Two errors in methodology are apparent here: a) “parsing” a long sequence into small (60 bases here) substrings before searching against a database, and b) searching only the human genome. The first step (a) increases the chances of a match with an unrelated species, especially since many important genes are conserved. The shorter the string, the less it discriminates. Information is lost (how the substrings are connected). Secondly (b), how can you identify a species if you only search against a single favorite candidate (human here)? Talk about a preconceived notion!! Match statistics are useless without comparisons. The Sample 26 results did not at all suggest a human, or even a primate origin. The 94.2%ID  match against the human genome was not good enough for species identification (should be 99+%, or 97-98% for same family.  My Table 1 in the first paper (at right) also showed primates, including human, to match around 94%ID, which is not good enough for a match compared to polar bear at around 98-99+% and black bear with limited data at 100%ID (My Tables 1 and 3 in the first paper).


Similarly, for Sample 140, this consultant found 94.7%ID against the human genome.  I found 99+%ID match with the dog.

Alas, both the consultant and I got 99+%ID match against the human for sample 31.  I searched all species; he only searched against human.,

“Quote # three below was the genome overall, not chromosome 11 but the random sequences were taken from the raw data without assembly and done by a major university genomics center.”   Dr. Melba Ketchum, DVM

Consultant 3:Randomly selected subsets of reads were taken from each of the data set and compared to the database of known sequence (the NR database) using BLAST software. A small percentage of reads were related to known mammalian sequences: 1.2% of reads from k-26 matched consistently to pig.“ (Emphasis mine)

“Randomly selected subsets” can lead to unrepresentative results. I know; I’ve seen it tried on this very Sample 26 (called k-26 by the consultant). Why omit good data, when the means are available to analyze it all? (Hint: So you can make an “armchair” call with much less effort.) Also, once again, searching only the Nucleotide (NR) database has led to an incomplete, incorrect result. If “only a small percentage of reads were related to known mammalian sequences…” wouldn’t you rethink the search strategy? Maybe search another database? Not this “expert.” Results like this led Melba Ketchum to conclude that a new species was discovered. She did not understand that a new species has to resemble some existing ones if you believe in evolution and phylotrees. The branches are all connected. There are no broken off (unrelated) branches. Finally, the 1.2% of reads which match pig is a red herring. Such a small percentage has no significance, especially if no comparison is made to other species in the correct databases. Just so that the pig is not further maligned, I matched Sample 26 to pig and compared the 10 best matches by score to the polar bear over the same sequence ranges in Table 1. The bear wins handily every time. There is NO PIG. It’s A BEAR, but I’m repeating myself. Also see in the phylotree in Figure 1 above that the pig is not a good match compared to bears.

  
   Table 1. 


Table 1.  Headings: Accession = NCBI GenBank. %ID = percentage of matching bases over the matching sequence range.  LEN = matching sequence length.  MIS = number of mismatching bases.  GAP = Gaps in alignment.  Start = Sample 26 sequence starting position.  End = Sample 26 sequence ending position.  SCORE overall matching rating, See BLAST(TM) website at right.

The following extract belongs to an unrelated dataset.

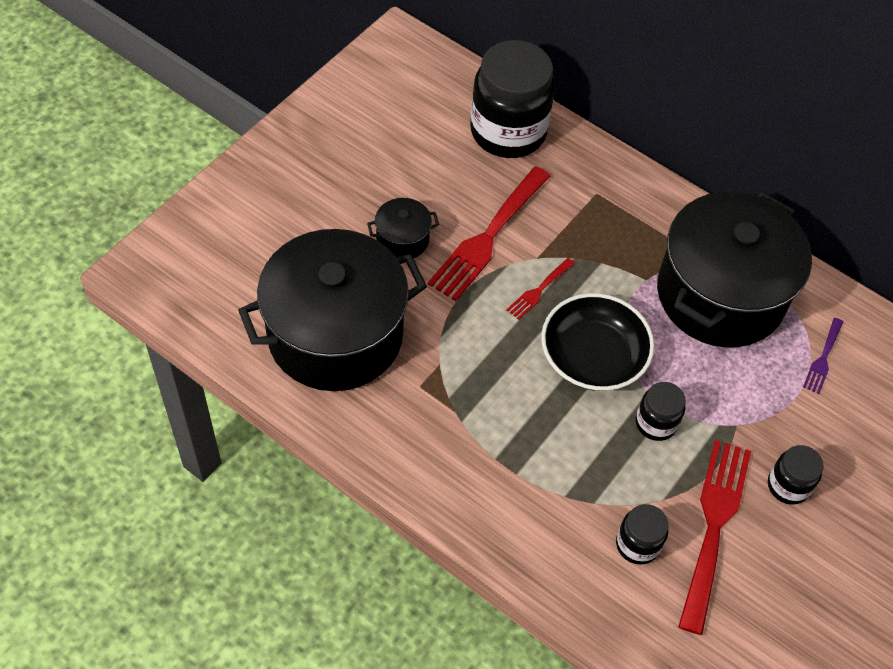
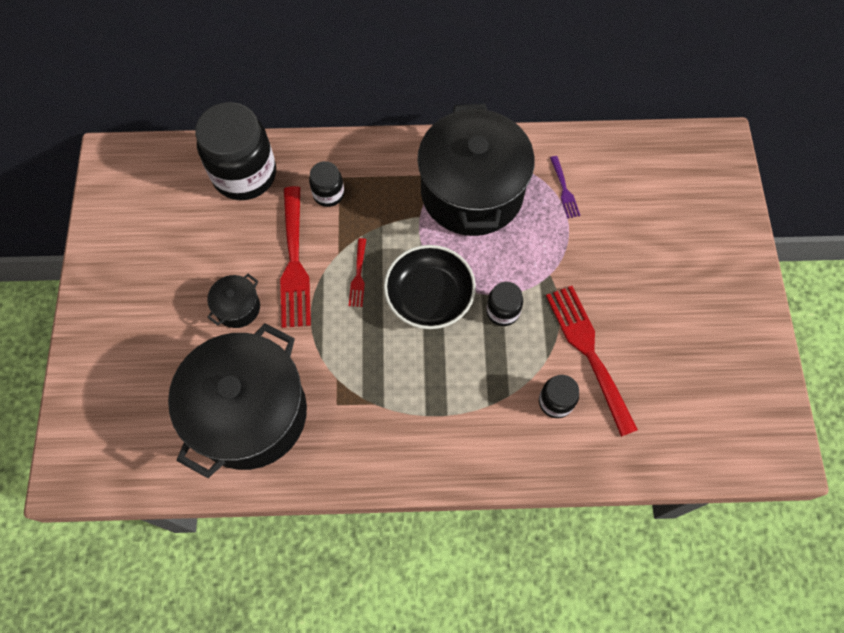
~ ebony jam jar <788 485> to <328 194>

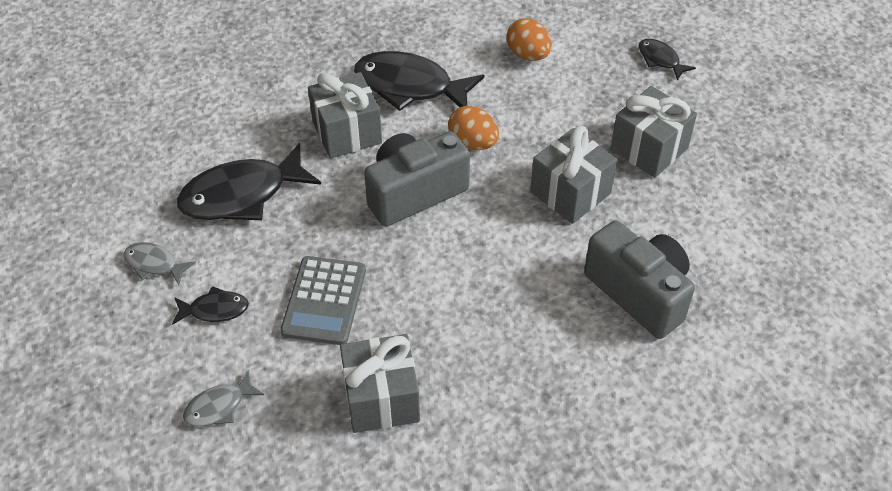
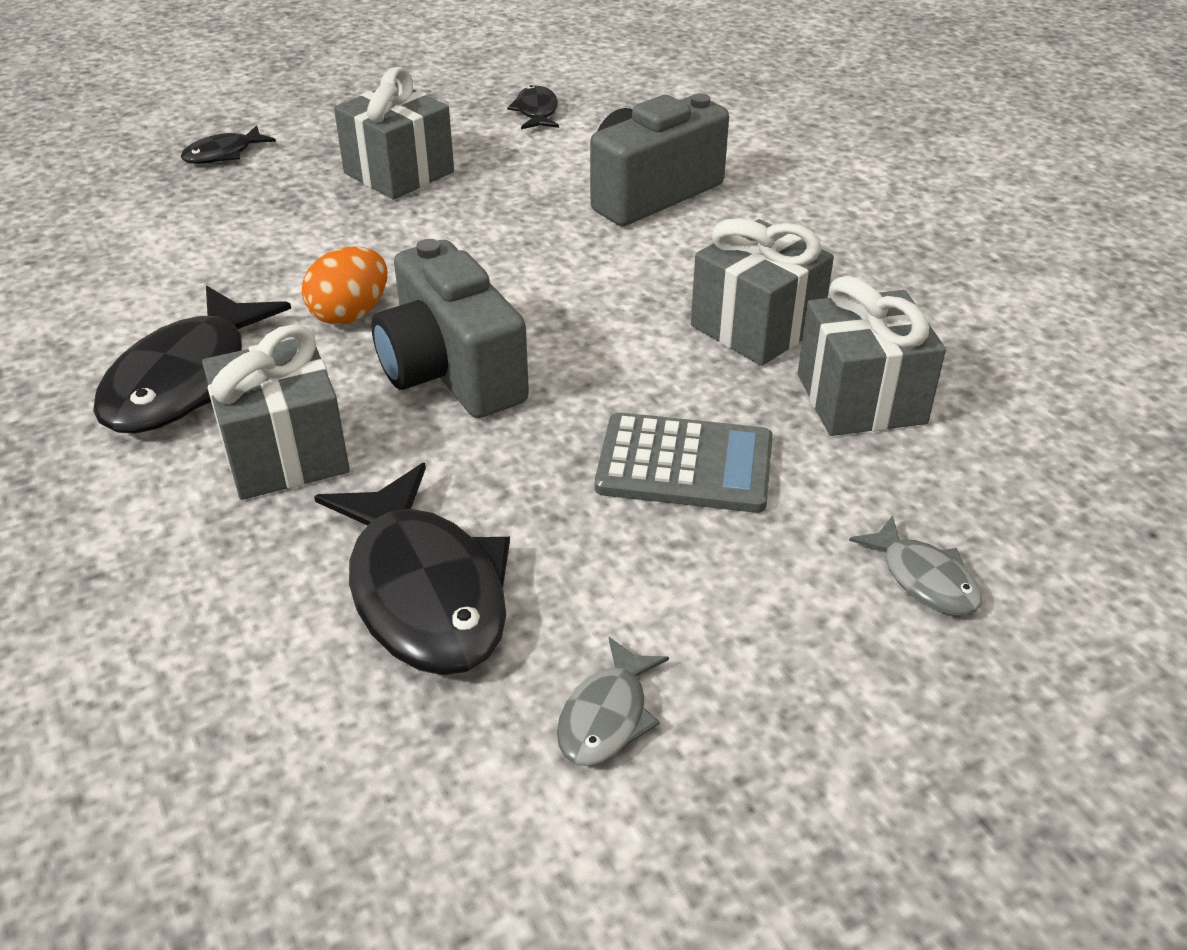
~ ebony fish <215 310> to <536 112>
- bright orange toy egg <528 55>
~ gray wrapped gift <570 193> to <756 327>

I seriously doubt that the Chromosome 11 results above are not representative of the whole genome. Prove me wrong, Consultant 3, but please search the RS database first.

In spite of their supposed credentials, highly touted by Melba, these three consultants, and I suspect others as well, MISSED THE BOAT. They BLEW IT. With friends like these Melba needs no enemies, but unfortunately she still thinks the world of them:

“ If I could, I would scream these analyses from the rooftops but I am ethical and will respect their wishes.” (to remain anonymous)    Dr. Melba Ketchum, DVM


 
People don’t listen to screamers, Melba. They might listen to a reasoned rebuttal if you have one.